We watch the crew roll out the gurney,
we speculate in quiet voices
what desperation rides its wheels,
which neighbor copulates with death.
Someone starts their car and follows
the ambulance around the corner.
Eastward, the dawn breaks through the rain.
Westward the sun has touched the mountain.
We wait for news in the morning paper.
Night Music
It’s three in the morning; I’m alone in my bed,
wakened from dreams I refuse to remember.
The sweat of my fear soaks my sheets.
I turn the radio on for distraction.
Steel guitars cry the blues, laments
dry as grief, and hot as hate.
They waken black things deep in me.
Something struggles to live in the hollows
between midnight and dawn, fights
to birth itself inside me and crawl
into the day to blacken it.
I thrust the monstrous fetus back,
change the station in mid-chord,
and wait for day with piano jazz.
Spring Breakfast
In spring I breakfast with mourning doves.
I remember their song from my childhood mornings.

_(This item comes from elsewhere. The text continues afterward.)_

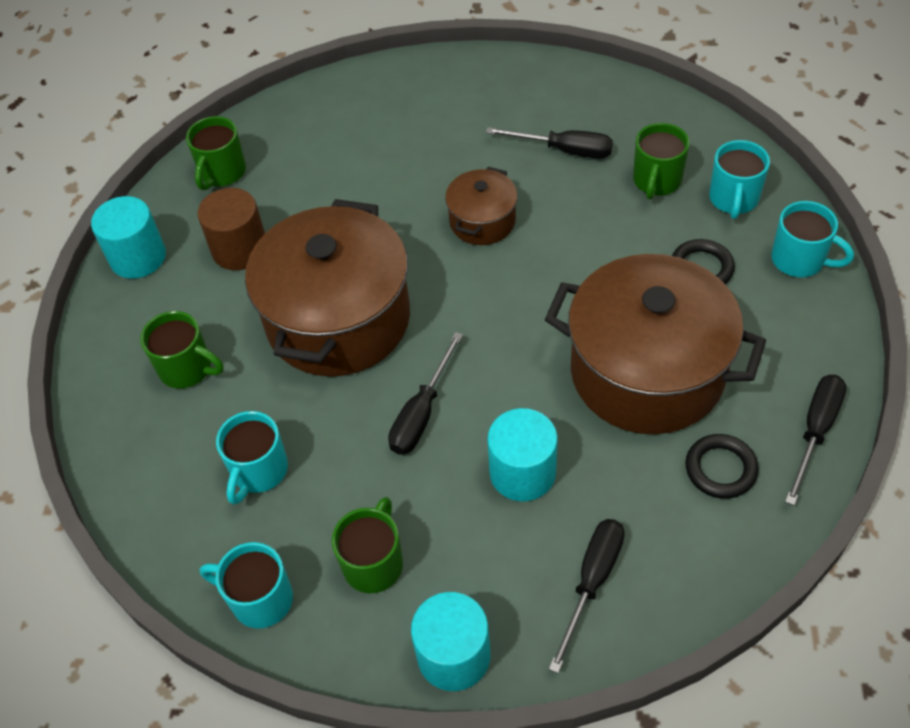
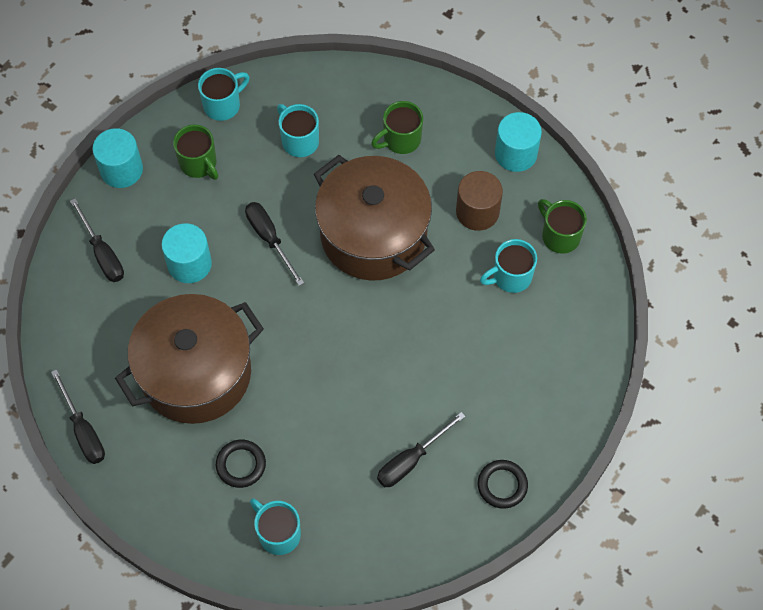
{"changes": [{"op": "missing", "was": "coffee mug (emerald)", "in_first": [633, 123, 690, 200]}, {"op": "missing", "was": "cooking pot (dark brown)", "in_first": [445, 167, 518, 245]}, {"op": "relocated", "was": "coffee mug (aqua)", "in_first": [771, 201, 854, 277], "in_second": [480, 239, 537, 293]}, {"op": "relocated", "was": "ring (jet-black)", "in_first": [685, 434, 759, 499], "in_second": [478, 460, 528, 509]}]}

I wake un-rested from broken sleep.
My knees remind me I’m growing old.
Something grates in my elbows as well.
My tea is bitter, my toast is tasteless.
Sugar and butter sour my digestion.
My eyes blear in the morning breeze
that scatters iris petals on the deck.
I force my fingers around my cup.
The tea is hot and comforts them.
I listen as doves grieve this morning.
I chew my toast and sip at my tea.
I’m glad my ears and teeth still work.
Spring Vistas
In April the world starts over again.
Calla lilies bloom in the gardens,
and rosebuds unfold in silver vases.
Ladies in lace and watered silk
drink jasmine tea from porcelain cups
and pass platters of lady fingers
with polite remarks about the weather.
Weeds thrust up from sidewalk cracks
and gnats dance over abandoned tires.
Boys in jeans and baggy shirts
drink yellow beer from shiny cans
and pass corn chips in plastic bags
with lewd remarks about their women.
In April, the world renews itself.
Summer Grass
Summer grass was brown that day
we marked the lambs and sheared the ewes.